The Navajo Native Americans, or Diné, are an ancient North American tribe with ancestral homelands in the American Southwest. This farming culture once widely inhabited the wild landscape of New Mexico, Arizona, and Utah. The Navajo Native Americans maintain the largest reservation in North America today.
Originally a hunter-gatherer society, the Navajo Native Americans adopted farming sometime after the 16th century, possibly due to influence by Spanish settlers nearby. They became great herders, raising sheep and goats amid the rocky and forbidding terrain of the area. The Navajo had an ongoing battle of livestock raids with the Spanish and other nearby Native American tribes, but also conducted ongoing commerce with the Spanish as well as the Pueblo, Ute, and Comanche tribes.
As the arm of the United States government reached into their territory, the Navajo faced constant challenges to their lifestyle and sovereignty. After refusing to accept the US government, many Navajo settlements were subject to raids and attacks throughout the 18th and 19th centuries. After an army destroyed the bulk of their crops and livestock, the Navajo were forced into surrender in 1863. Deprived of their homelands, Navajo Native Americans were forced to march to a reservation 18 days away. This “Long Walk of the Navajo” claimed hundreds of lives as men, women, and children were herded away from their home territories toward an ill-equipped reservation in New Mexico.

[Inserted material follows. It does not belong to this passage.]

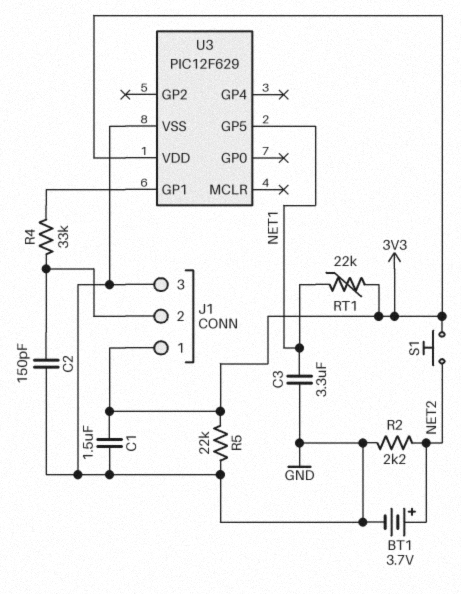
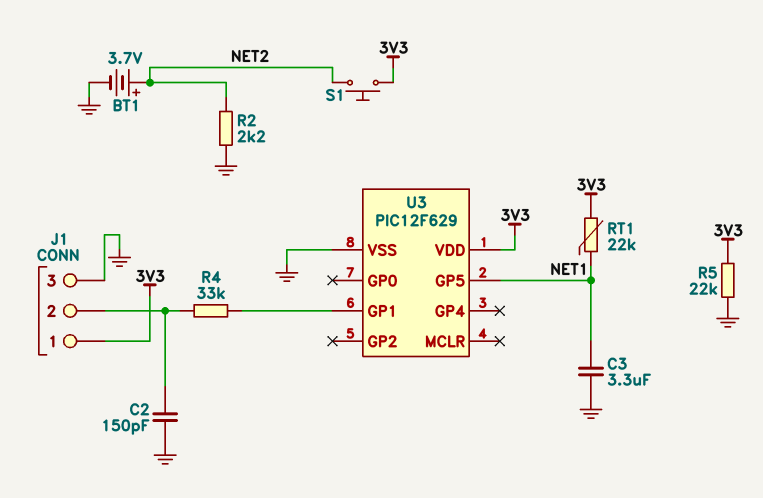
C1: 1.5uF (3V3, GND) -> none

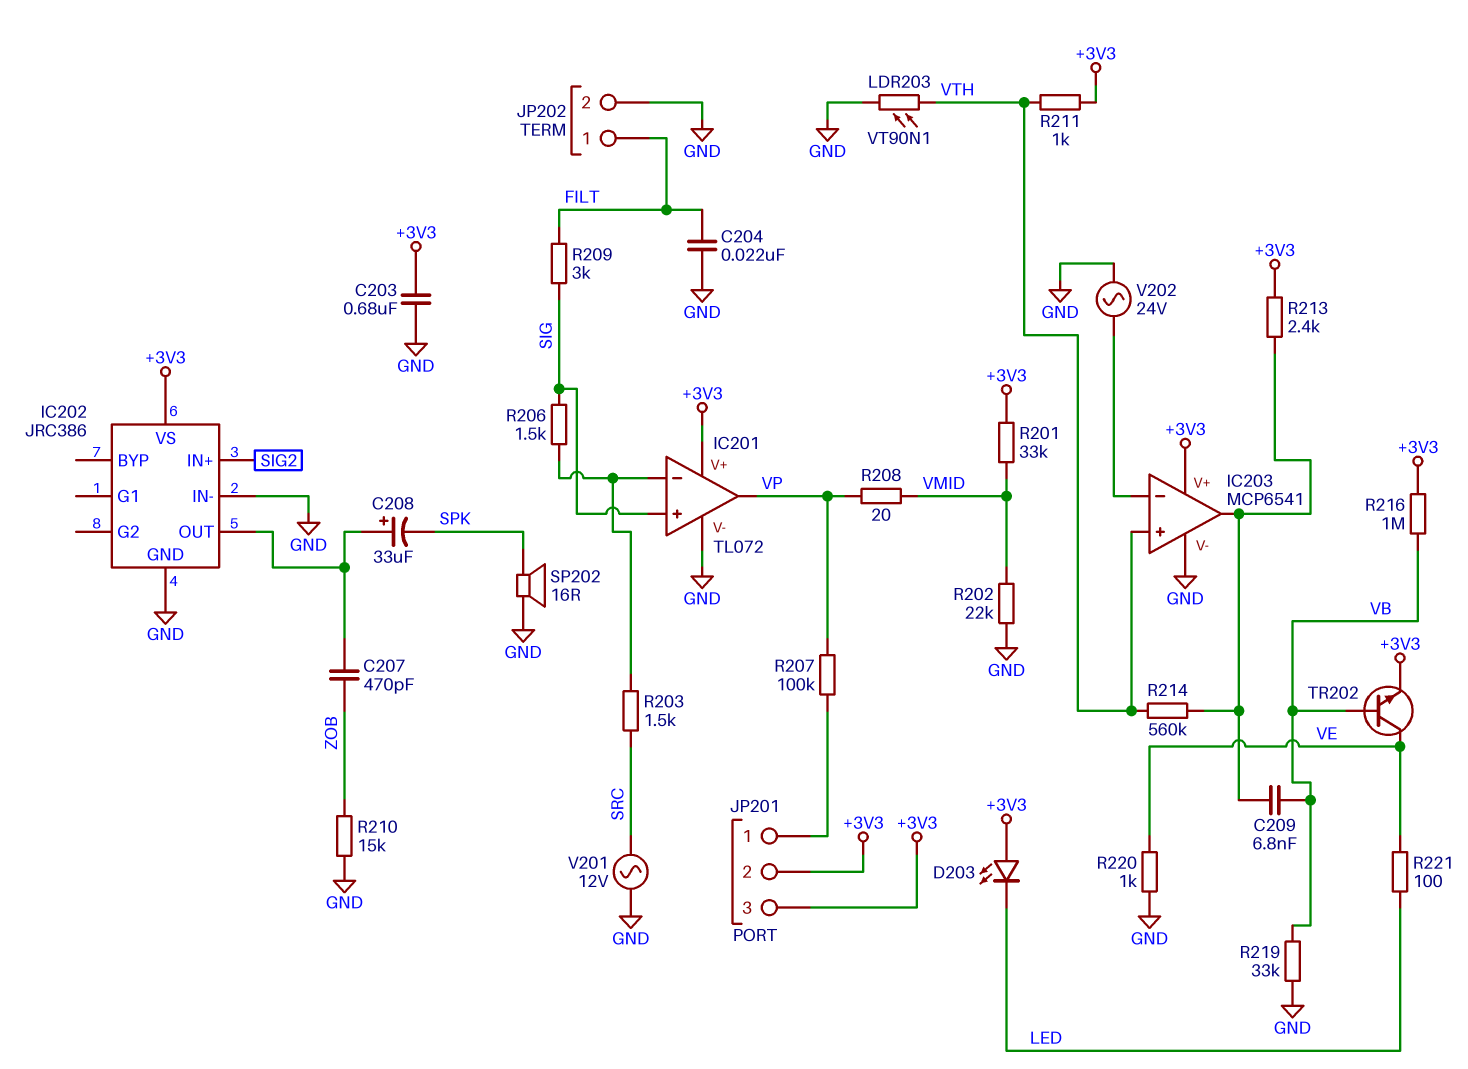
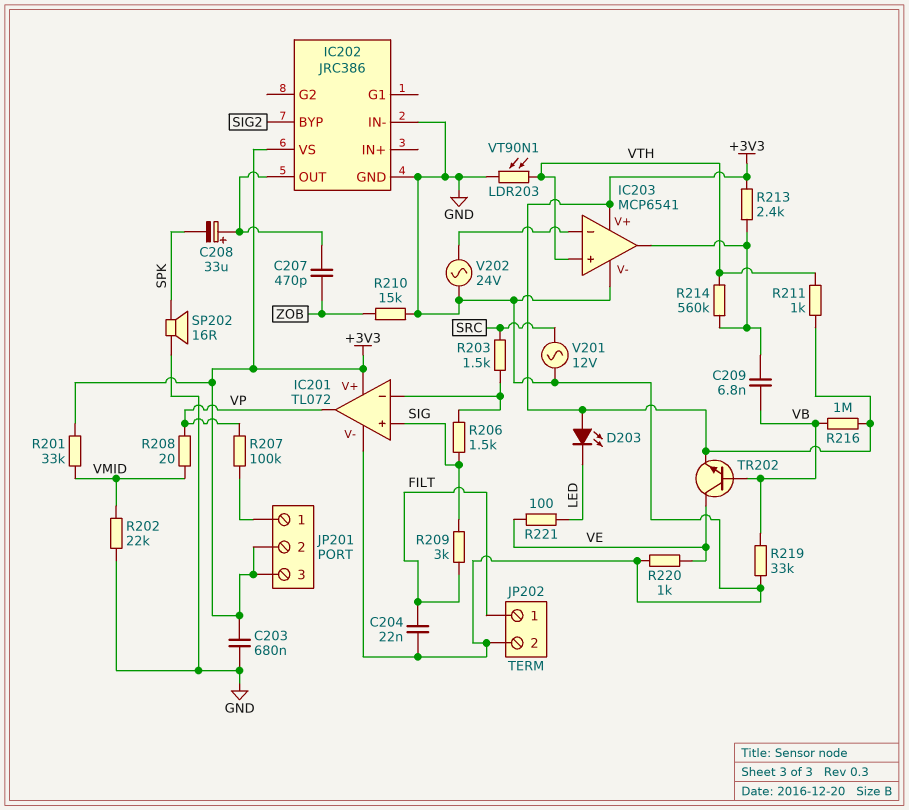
IC202 pin BYP: none -> SIG2
IC202 pin IN+: SIG2 -> none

After a series of treaties, Navajo Native Americans were given some of their land back in 1868, largely due to the failure of the government reservation. In their new living area the population swelled, creating a vast stable farming community. Troubles between the Navajo Native Americans and the US government were far from over, however. In the 1930s, US officials destroyed the majority of Navajo livestock due to concerns of overgrazing. Nevertheless, the Navajo Native Americans played a major part in American efforts during World War II, both as soldiers and functioning as the famous Navajo code talkers.
Today, Navajo Native Americans maintain a rich culture based on a shared history and dreams for a strong future. Noted for their craftsmanship, Navajos are well-known for their beautiful turquoise and silver jewelry and accessories, as well as for sturdy and detailed pottery. Navajo rugs, woven from the wool of their sheep, are highly prized artifacts that make up a staple of southwestern design. The tribe, one of the largest in existence today, maintains a semi-autonomous government throughout much of its original land.